Une majorité des retraités vivant seuls n’auraient pas un revenu décent au Québec, selon un rapport de l’Institut de recherche et d’informations socioéconomiques (IRIS). L’organisme de réflexion de gauche recommande de mettre en place un nouveau régime collectif pour s’assurer que tous les employeurs cotisent à un régime de retraite.

Au Québec, près de 53 % des personnes retraitées âgées de plus de 65 ans et vivant seules n’ont pas un revenu décent, selon le rapport publié jeudi.
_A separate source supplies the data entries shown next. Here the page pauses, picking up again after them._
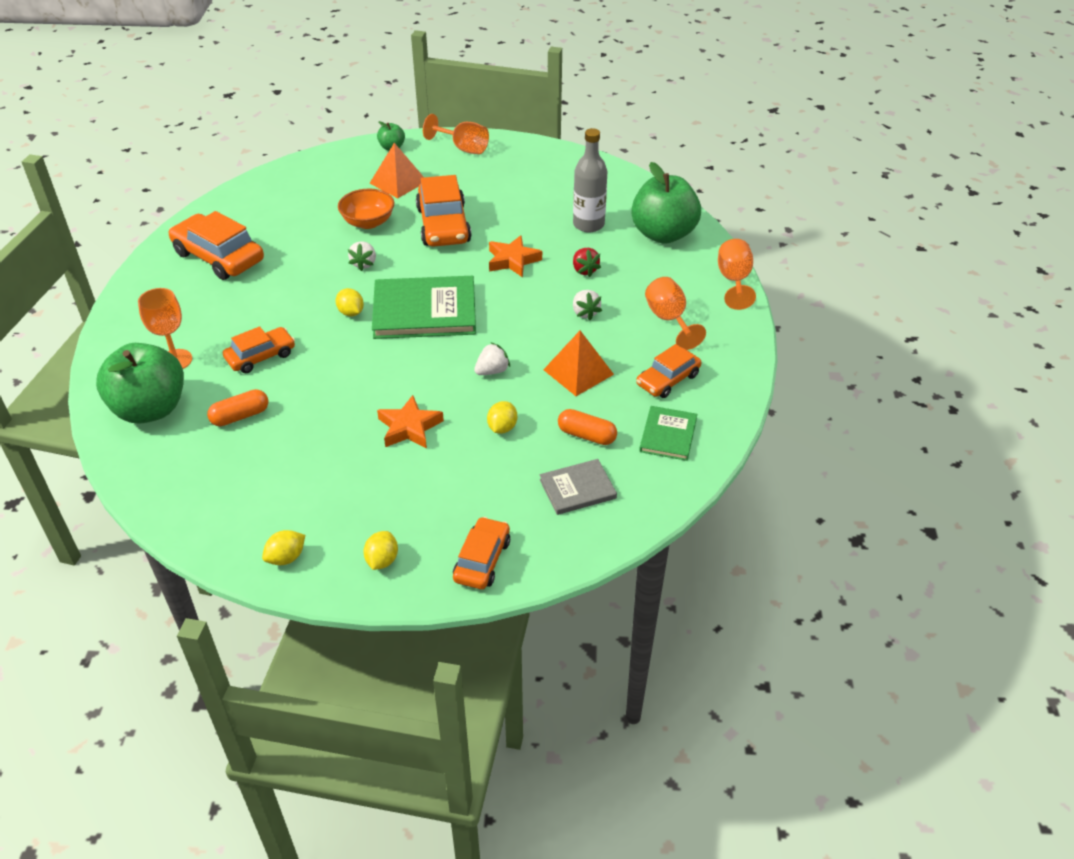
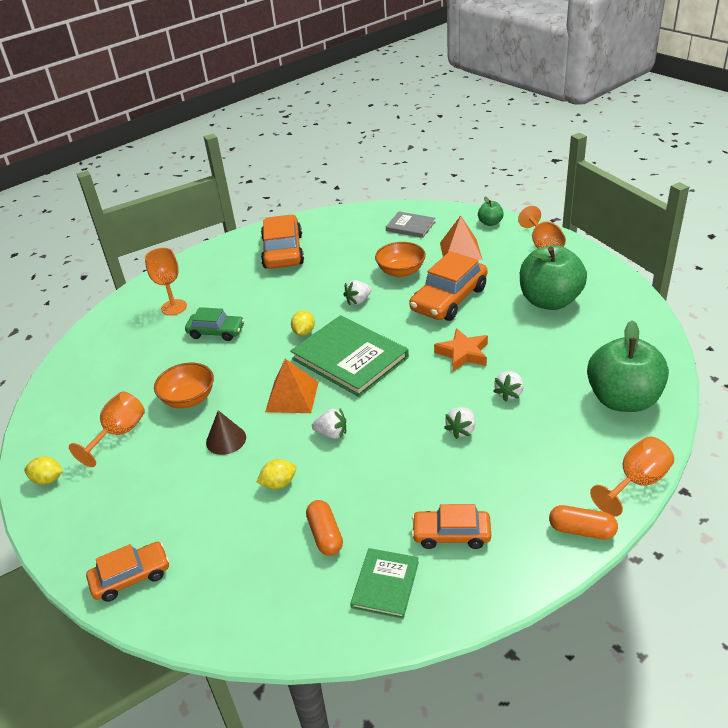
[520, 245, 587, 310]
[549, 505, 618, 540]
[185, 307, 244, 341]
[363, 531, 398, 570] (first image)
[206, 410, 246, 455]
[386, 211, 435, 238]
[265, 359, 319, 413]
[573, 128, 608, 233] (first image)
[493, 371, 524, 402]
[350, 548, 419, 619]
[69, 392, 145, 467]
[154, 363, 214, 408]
Pour arriver à cette conclusion, l’IRIS fait une différence entre deux concepts : la mesure du panier de consommation (MPC), qui représente les besoins essentiels comme la nourriture et le logement, et le revenu viable, qui ratisse plus large pour inclure « les dépenses nécessaires pour une vie digne, comprenant par exemple des vacances, des sorties culturelles et des économies pour répondre aux imprévus ».
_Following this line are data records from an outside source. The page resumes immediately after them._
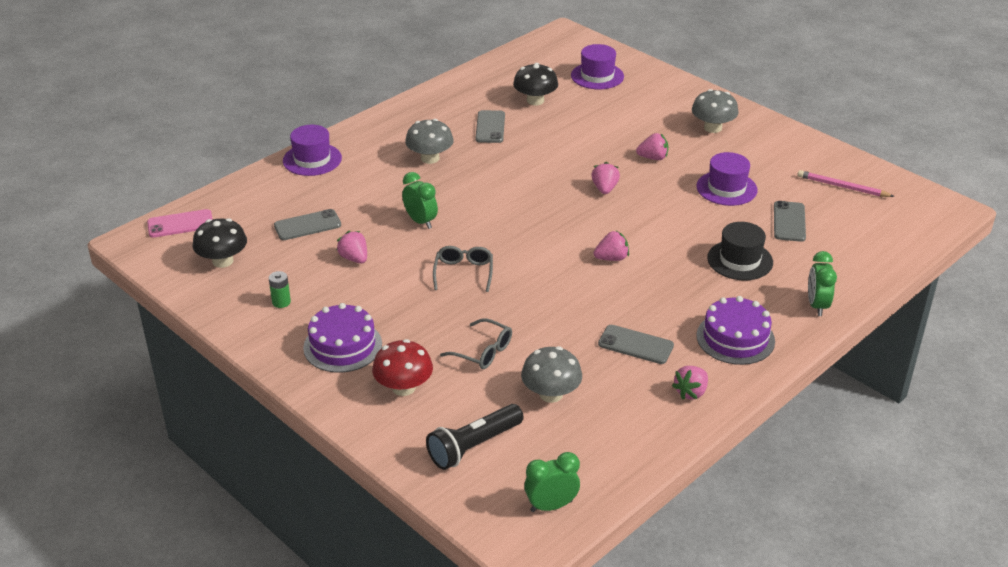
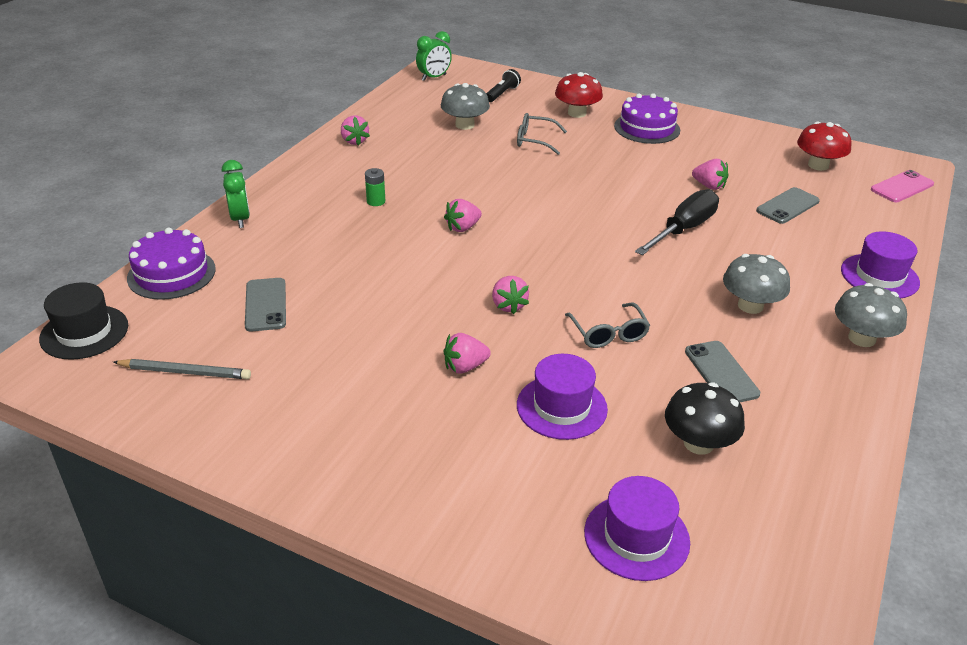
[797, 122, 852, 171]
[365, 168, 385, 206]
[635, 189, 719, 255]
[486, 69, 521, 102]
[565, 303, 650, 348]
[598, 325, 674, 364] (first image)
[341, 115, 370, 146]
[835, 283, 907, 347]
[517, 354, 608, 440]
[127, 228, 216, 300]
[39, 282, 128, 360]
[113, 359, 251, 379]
Par exemple, le MPC pour un aîné vivant seul est de 21 000 $ par année. Le seuil de revenu viable varierait entre 25 000 $ et 35 000 $, selon le coût de la vie dans la région où il réside.

Au Québec, le système de retraite public permet à la très grande majorité des aînés de répondre à leurs besoins de base. Seulement 5,1 % des aînés vivent sous la MPC. La situation semble moins favorable lorsqu’on considère l’indicateur du revenu viable. « La pauvreté des aînés, elle est plus fréquente, mais elle est moins profonde que l’ensemble de la population », résume la chercheuse Eve-Lyne Couturier.

Le Régime de rentes du Québec (RRQ), la pension de la Sécurité de vieillesse (PSV) et le Supplément de revenu garanti (SRG) ne sont pas suffisants pour assurer un revenu de retraite décent, selon le rapport.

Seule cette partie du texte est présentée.